La Cour suprême de Turquie libère les Témoins de Jéhovah
QUELLE joie le 14 juin 1985 quand les 23 Témoins de Jéhovah qui étaient en prison à Ankara depuis un an ont enfin été libérés! En 1984, la Cour de sûreté de l’État les avait condamnés à des peines de quatre à six ans de prison après les avoir jugés coupables de violation de l’article 163 du code pénal. Ce décret interdit toute activité religieuse ayant pour “but de changer l’ordre social, économique, politique ou juridique de l’État”. La Cour de sûreté se refusait ainsi à reconnaître les Témoins de Jéhovah comme une religion. — Voir La Tour de Garde du 15 avril 1985.
Les Témoins ayant fait appel, leur cas fut présenté devant la Cour suprême de Turquie le 29 mai 1985. On demanda à celle-ci d’annuler le verdict de la Cour de sûreté, eu égard au fait que les Témoins de Jéhovah constituent bel et bien une religion et que les accusations portées contre eux n’avaient pas été prouvées.
La défense rappela que dans toutes les affaires précédentes les tribunaux du pays avaient acquitté les Témoins de Jéhovah qu’on avait accusés du même délit, et qu’aucun des experts commis par la loi au cours des 20 dernières années pour étudier les activités des Témoins de Jéhovah n’avait jamais constaté la moindre violation de la loi. Les avocats démontrèrent également que la Cour de sûreté avait fondé son jugement sur des préjugés et sur des renseignements erronés.
La décision de la Cour
Le 19 juin 1985, la Cour suprême rendit son jugement à l’unanimité. Celui-ci annulait la décision de la Cour de sûreté de l’État et ordonnait la libération immédiate des 23 Témoins. La Cour suprême insista sur le fait que la constitution turque accorde à toutes les religions le droit de pratiquer leur culte et de faire connaître leurs croyances, à la seule condition qu’elles ne nuisent pas aux intérêts de l’État.
La Cour suprême déclara également que les accusés avaient été jugés coupables ‘pour la seule raison qu’ils sont (...) Témoins de Jéhovah’. Elle ajouta que la Cour de sûreté de l’État avait fondé son jugement sur les informations données par deux “experts” ayant des préjugés religieux.

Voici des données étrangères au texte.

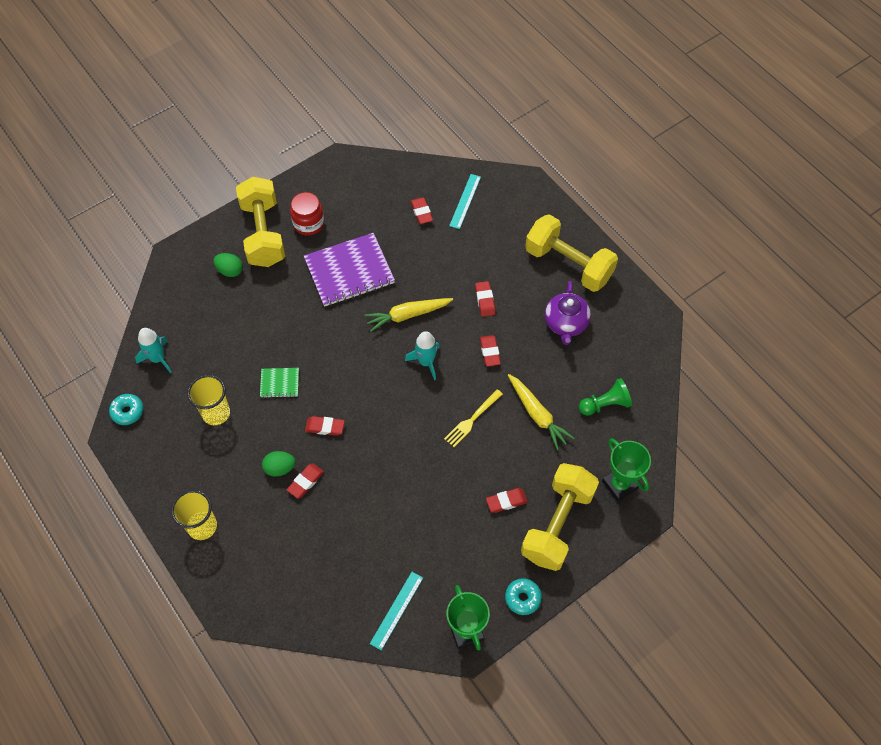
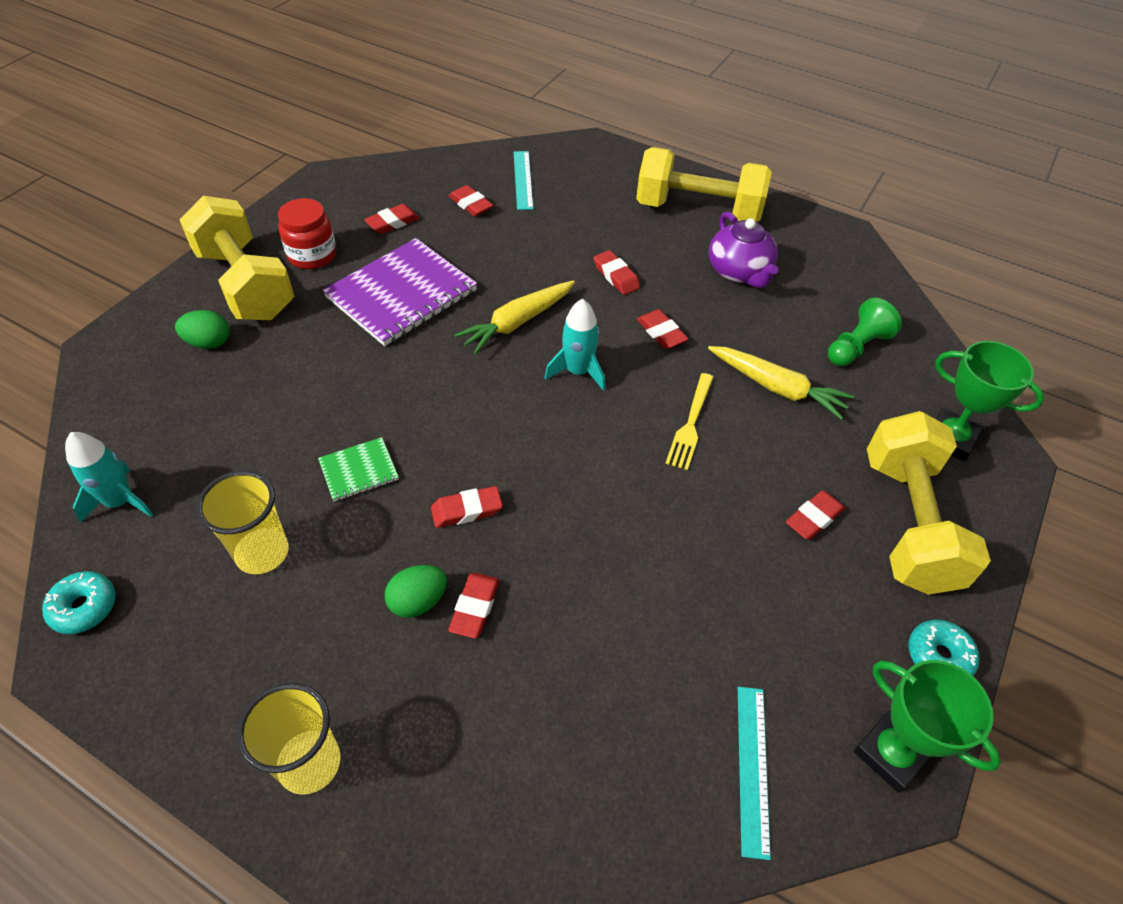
camera: 25 degrees left, 10 degrees down
(366, 212) = (393, 223): none -> red eraser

Ceux-ci avaient affirmé que les Témoins de Jéhovah étaient “répréhensibles par rapport à l’unité religieuse et de culte”. Mais pour la Cour suprême, ce n’était en aucun cas une preuve que les activités des Témoins violaient l’article 163.

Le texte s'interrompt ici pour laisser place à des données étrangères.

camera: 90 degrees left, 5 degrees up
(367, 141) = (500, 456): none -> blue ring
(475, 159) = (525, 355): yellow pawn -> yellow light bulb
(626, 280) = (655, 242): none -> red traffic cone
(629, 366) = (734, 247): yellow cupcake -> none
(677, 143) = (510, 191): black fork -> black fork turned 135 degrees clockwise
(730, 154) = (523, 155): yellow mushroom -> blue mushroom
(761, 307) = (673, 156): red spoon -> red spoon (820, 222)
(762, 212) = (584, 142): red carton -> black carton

La Cour a conclu que les Témoins de Jéhovah n’avaient pas abusé de la liberté religieuse garantie par la constitution. ‘Il n’y a donc eu, toujours selon la Cour, aucune action concrète qui soit une violation ou un mauvais emploi de la liberté avec de mauvaises intentions.’
Ce jugement est conforme aux faits, mais aussi à la décision que la Cour suprême d’appel avait prise en 1980. Celle-ci avait en effet déclaré très clairement que l’activité des Témoins de Jéhovah n’est pas subversive et qu’elle ne constitue aucun danger pour le pays. Elle avait dit notamment: “Si ce que les accusés croient se réalise un jour et que la domination de Dieu en vienne à s’étendre au monde, punir les accusés à cause d’une telle croyance n’y changera rien. Mais si leur espérance n’est qu’une illusion et une croyance vide de sens, cette dernière ne peut en aucune façon faire du tort à l’ordre laïc de l’État.”
Ainsi donc, toutes les accusations ainsi que les informations fournies par les deux “experts” à l’esprit partisan ont été jugées fausses. La nature non politique mais purement religieuse des activités des Témoins de Jéhovah a été une fois de plus démontrée.
Pour un acquittement pur et simple
Bien que le verdict ait été annulé, l’affaire a de nouveau été portée devant la Cour de sûreté de l’État pour qu’elle soit réexaminée. On espère que cette fois la Cour prononcera un jugement conforme aux faits et qu’elle acquittera purement et simplement les Témoins des accusations portées contre eux.
Les amis de la liberté du monde entier suivront attentivement cette affaire pour en connaître l’issue. Ils désirent voir si les Témoins de Jéhovah jouiront d’une totale liberté de culte. Si tel est le cas, on pourra alors dire que la Turquie s’efforce vraiment d’accorder ses actes avec ses paroles quand elle affirme être une nation démocratique.